В тот счастливый день я снова наведался в лавку, но Викентия там не застал. Вместо него меня встретила улыбчивая девушка с огненно-рыжими волосами, широкой улыбкой и конопушками. Я, конечно, не удержался и задал вопрос. Она ответила:
– Викеша уехал в Заклинье, это недалеко. Сказал, что тот сад с землей сравнять хотят, под стройку территорию отдают. Вот и помчался что-то там выкапывать, говорит, еще можно спасти цветы, ну, вы же его знаете, – она слегка закатила глаза.
– Да. – Я не знал Викентия, но знал его отношение к цветам. Видимо, посмотреть тот сад я уже не успею.
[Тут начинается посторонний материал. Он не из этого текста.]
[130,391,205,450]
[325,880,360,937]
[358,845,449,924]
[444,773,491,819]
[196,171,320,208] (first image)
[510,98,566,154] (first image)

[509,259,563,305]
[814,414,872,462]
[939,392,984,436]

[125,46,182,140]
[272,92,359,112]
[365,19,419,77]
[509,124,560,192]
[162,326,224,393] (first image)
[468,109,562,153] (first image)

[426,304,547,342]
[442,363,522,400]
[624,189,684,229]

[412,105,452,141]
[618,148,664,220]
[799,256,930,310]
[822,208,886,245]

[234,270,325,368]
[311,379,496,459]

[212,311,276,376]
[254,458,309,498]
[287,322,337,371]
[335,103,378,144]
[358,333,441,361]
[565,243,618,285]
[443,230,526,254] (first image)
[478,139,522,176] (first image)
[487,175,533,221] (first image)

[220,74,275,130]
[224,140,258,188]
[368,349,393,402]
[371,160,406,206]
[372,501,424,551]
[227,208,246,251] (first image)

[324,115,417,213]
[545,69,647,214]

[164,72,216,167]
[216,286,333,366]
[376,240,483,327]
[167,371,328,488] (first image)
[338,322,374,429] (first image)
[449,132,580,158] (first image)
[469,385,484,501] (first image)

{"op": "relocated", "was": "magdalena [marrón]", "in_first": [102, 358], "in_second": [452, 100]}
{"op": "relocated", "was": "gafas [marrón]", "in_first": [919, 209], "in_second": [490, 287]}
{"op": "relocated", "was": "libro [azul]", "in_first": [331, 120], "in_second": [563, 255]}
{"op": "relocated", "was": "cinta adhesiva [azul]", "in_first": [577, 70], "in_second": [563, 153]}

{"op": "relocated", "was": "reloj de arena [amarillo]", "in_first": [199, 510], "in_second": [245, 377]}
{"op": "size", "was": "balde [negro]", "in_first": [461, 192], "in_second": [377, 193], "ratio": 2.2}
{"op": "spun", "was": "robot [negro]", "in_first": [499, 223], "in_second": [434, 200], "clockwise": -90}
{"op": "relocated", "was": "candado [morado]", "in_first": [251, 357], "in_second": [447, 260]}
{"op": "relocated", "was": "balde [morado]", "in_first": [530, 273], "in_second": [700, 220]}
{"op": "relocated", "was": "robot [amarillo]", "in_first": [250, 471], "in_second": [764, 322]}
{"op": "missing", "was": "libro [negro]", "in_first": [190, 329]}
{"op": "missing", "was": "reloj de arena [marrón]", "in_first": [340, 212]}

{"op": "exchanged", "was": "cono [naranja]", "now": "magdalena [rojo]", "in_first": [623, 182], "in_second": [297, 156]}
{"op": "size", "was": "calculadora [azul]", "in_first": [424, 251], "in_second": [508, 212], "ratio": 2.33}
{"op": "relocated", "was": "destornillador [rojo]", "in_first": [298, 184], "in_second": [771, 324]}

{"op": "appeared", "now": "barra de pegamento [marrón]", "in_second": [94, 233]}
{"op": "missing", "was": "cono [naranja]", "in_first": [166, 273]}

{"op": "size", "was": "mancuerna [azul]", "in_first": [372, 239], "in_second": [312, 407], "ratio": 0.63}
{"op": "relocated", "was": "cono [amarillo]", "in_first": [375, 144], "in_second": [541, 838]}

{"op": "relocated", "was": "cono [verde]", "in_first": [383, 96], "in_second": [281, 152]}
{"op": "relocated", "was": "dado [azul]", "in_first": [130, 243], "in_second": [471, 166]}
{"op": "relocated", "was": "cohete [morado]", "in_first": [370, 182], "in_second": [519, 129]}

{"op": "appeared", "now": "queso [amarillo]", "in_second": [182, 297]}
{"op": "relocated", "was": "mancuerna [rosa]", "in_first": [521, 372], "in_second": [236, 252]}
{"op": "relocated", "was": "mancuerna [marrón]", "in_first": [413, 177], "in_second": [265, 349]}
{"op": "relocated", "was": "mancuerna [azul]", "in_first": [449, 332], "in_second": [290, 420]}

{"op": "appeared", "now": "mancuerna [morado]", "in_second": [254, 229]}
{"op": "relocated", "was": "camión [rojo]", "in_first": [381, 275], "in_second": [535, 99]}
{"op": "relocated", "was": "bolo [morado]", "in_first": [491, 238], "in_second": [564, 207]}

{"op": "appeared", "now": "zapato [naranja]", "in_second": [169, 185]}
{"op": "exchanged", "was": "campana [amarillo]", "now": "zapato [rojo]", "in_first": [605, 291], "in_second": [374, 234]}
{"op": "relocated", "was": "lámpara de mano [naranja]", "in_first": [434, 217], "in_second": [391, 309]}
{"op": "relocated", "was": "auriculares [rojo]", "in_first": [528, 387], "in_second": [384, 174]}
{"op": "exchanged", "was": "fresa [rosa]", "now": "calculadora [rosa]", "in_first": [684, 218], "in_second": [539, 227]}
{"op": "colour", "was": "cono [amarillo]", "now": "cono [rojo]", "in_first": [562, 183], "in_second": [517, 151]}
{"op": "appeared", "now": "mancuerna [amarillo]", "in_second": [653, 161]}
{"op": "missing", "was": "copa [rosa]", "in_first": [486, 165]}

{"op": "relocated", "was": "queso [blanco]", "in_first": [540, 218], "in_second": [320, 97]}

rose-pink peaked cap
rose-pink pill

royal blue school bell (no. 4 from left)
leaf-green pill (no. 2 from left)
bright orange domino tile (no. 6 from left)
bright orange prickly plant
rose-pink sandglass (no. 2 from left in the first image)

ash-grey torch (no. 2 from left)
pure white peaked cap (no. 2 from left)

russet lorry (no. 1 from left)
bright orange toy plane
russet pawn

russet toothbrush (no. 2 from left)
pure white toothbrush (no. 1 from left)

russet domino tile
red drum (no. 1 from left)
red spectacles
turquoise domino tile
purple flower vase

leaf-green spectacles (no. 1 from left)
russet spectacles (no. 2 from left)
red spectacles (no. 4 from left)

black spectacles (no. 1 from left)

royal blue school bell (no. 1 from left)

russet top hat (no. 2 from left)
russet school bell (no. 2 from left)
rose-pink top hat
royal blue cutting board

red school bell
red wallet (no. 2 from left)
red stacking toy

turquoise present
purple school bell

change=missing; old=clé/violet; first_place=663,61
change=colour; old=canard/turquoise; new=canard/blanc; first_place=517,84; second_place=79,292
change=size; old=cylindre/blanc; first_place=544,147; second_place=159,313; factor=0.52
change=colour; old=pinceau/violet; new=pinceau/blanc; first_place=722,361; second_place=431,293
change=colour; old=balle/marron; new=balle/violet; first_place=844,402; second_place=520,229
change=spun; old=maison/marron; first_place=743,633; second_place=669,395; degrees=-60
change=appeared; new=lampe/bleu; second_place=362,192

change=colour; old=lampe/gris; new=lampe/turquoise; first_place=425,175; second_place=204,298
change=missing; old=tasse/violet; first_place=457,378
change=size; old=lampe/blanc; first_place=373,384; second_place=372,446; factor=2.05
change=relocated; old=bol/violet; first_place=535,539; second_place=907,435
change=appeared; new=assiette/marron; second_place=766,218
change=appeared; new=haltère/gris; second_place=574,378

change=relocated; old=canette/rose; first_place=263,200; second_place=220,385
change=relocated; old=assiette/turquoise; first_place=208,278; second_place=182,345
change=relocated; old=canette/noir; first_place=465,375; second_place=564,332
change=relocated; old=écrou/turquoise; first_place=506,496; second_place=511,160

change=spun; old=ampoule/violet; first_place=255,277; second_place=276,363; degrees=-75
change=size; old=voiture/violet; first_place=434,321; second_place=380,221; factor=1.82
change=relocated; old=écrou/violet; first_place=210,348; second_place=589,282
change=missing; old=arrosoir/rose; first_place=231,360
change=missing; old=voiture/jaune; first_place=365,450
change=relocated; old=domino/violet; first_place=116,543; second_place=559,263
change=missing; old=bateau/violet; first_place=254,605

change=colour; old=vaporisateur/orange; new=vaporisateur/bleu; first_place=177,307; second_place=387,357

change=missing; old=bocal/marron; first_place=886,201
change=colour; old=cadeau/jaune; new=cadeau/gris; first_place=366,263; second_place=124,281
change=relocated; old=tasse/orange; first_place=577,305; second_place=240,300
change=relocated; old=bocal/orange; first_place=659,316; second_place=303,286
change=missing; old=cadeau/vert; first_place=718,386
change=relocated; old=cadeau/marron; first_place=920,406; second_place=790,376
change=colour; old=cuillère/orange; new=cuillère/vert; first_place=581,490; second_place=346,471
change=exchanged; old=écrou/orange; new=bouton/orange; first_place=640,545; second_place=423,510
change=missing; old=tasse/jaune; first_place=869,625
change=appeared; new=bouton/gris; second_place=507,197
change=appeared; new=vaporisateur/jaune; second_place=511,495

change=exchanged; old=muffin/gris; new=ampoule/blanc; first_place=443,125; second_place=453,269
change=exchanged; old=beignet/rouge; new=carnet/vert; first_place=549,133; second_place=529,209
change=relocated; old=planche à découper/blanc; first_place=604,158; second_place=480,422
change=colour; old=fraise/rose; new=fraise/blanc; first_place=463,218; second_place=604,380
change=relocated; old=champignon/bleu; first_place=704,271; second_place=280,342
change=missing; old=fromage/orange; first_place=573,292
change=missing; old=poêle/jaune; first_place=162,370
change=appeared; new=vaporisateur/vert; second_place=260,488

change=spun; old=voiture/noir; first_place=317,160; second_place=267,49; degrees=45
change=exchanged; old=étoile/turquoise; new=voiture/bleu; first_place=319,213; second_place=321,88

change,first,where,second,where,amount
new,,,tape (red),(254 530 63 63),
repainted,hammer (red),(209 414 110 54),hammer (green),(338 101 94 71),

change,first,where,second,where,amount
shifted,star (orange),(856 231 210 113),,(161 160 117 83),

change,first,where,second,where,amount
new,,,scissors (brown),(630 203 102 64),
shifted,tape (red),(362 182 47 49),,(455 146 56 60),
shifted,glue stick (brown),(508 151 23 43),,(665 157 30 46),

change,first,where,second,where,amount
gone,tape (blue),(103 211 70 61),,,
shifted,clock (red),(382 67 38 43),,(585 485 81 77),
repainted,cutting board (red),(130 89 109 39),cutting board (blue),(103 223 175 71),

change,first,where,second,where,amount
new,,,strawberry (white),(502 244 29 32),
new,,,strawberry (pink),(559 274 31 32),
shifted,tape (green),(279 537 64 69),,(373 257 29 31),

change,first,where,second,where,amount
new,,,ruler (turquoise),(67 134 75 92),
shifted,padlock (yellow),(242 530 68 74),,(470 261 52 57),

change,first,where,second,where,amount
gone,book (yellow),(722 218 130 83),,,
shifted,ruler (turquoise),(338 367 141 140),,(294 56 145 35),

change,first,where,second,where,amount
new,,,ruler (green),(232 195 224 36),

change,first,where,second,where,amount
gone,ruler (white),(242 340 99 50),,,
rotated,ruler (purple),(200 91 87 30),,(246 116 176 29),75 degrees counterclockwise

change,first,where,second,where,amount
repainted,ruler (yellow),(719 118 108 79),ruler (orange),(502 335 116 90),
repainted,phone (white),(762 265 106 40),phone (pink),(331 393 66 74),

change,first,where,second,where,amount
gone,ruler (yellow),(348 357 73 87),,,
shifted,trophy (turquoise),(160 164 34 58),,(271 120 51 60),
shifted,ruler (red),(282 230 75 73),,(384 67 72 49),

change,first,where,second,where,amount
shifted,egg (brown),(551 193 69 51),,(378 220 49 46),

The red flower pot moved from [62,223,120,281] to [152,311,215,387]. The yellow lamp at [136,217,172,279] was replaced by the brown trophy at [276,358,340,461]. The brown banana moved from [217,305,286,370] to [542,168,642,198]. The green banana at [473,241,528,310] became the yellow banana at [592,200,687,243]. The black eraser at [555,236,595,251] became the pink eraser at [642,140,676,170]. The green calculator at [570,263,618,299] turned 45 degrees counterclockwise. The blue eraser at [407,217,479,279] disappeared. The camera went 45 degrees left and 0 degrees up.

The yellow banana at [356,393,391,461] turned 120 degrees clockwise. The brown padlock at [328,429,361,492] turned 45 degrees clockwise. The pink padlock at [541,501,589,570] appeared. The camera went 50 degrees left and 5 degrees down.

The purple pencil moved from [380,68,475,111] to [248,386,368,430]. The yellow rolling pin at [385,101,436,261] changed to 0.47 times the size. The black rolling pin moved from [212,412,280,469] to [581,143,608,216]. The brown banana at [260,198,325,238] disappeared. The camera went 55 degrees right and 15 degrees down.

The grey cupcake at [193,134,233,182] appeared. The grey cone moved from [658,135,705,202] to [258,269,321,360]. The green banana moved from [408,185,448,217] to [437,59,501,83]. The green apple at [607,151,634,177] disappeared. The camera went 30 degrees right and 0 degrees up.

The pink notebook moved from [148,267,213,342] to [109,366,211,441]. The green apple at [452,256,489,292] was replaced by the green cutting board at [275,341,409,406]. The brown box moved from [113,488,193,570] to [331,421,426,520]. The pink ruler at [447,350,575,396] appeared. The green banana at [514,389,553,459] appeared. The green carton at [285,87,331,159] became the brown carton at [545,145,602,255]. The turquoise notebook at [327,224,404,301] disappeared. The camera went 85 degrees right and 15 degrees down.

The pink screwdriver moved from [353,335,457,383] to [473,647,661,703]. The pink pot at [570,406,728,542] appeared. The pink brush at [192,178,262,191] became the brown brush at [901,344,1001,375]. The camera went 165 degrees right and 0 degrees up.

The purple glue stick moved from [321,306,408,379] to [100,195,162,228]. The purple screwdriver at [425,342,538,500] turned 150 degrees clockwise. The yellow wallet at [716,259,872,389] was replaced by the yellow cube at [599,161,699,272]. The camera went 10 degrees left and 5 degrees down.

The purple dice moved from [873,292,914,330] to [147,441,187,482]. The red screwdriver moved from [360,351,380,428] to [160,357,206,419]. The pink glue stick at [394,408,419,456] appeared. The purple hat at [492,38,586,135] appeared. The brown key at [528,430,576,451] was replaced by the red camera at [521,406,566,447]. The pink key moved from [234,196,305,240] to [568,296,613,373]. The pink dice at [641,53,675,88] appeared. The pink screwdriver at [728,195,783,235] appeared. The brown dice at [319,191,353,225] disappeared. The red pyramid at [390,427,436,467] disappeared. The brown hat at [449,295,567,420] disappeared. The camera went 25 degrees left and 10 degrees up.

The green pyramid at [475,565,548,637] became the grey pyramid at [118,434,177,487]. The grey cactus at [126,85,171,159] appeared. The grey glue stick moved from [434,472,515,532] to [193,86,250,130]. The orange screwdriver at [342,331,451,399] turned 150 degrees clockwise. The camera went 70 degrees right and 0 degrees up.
– Что для вас? – девушка, в отличие от владельца, была энергичной, веселой, быстрой в движениях, но одна черта все же объединяла цветочников. В момент соприкосновения с растением время будто останавливалось для них, столько любви в глазах я не замечал даже у матерей, глядящих на своих детей. Это живое чувство создавало невообразимое ощущение.
– Мне бы белые розы, – я смотрел на нее, и слова проваливались куда-то глубоко внутрь, мне не хотелось говорить – только смотреть и слушать.
– Белые розы у нас из Эквадора, высокие, крупный бутон, потрясающие.
– Можно мне пятнадцать штук?
– Без упаковки?
– Без.
Ее огненные волосы перемещались по зеленому пространству, я глядел и думал о свече, что несут в темноте храма к алтарю. И этот запах ладана.
– Еще что-нибудь? – ее звонкий голосок вернул меня в реальность, буквально выдернул из грез.
– Нет, спасибо.
– По карте? Три тысячи семьсот пятьдесят рублей, пожалуйста. – Я приложил карту к аппарату.
Пока я копошился, девушка уже упаковала розы в бумагу. Как только чек выполз из полагающегося места, она вручила мне сверток.
– Всего доброго, хорошего дня! – Уходя, я не смотрел на нее, но знал, что цветочница улыбается.
– Хорошего, да.
С крупным свертком из белой бумаги я снова преодолел пешеходный переход, на этот раз ноги топали в пекарню. Солнце заливало линии Васильевского острова. Это один из самых маленьких по площади районов Санкт-Петербурга, его заполняет только малоэтажная застройка. Самое забавное, что остров тут не один, а целых два, второй – Декабристов, раньше его называли Голодай. Эта пара разделена рекой Смоленкой. Есть здесь и Серный остров, но на нем никто не живет.
Пока я мысленно плавал по островам, ноги принесли мое тело и затуманенную голову в назначенное место. Заведение притаилось на первом этаже пятиэтажного здания. Уютное, теплое пространство, наполненное ароматами свежей выпечки и кофе. Солнце облизывало слоеное и сдобное тесто. Очередь из пары человек позволила мне подумать над заказом, я принял решение купить два больших бутерброда с курятиной, пару круассанов: один с миндальной, второй с малиновой начинкой, какао с каштановым сиропом и черный кофе с сахаром.
Круглолицая блондинка с широко посаженными глазами приняла мой заказ. Девушка без особого энтузиазма вбивала в компьютер все, что я произносил.
– Что-нибудь еще? – она жевала жвачку. На форме морковного цвета красовался бейджик с именем «Настя».
– Нет, благодарю.
– Оплата? – ее челюсть двигалась из стороны в сторону.
– По карте.
– Прикладывайте.
Я повиновался этой молодой и уже столь угрюмой девушке. А ведь еще только утро, без пяти минут десять.
В кармане джинсов почувствовалась вибрация, звук на телефоне практически всегда отсутствовал, так как громкая музыка меня раздражала. Звонила Лиля. Я глядел на ее имя на экране, и на моем лице появилась нежная и дебильная улыбка.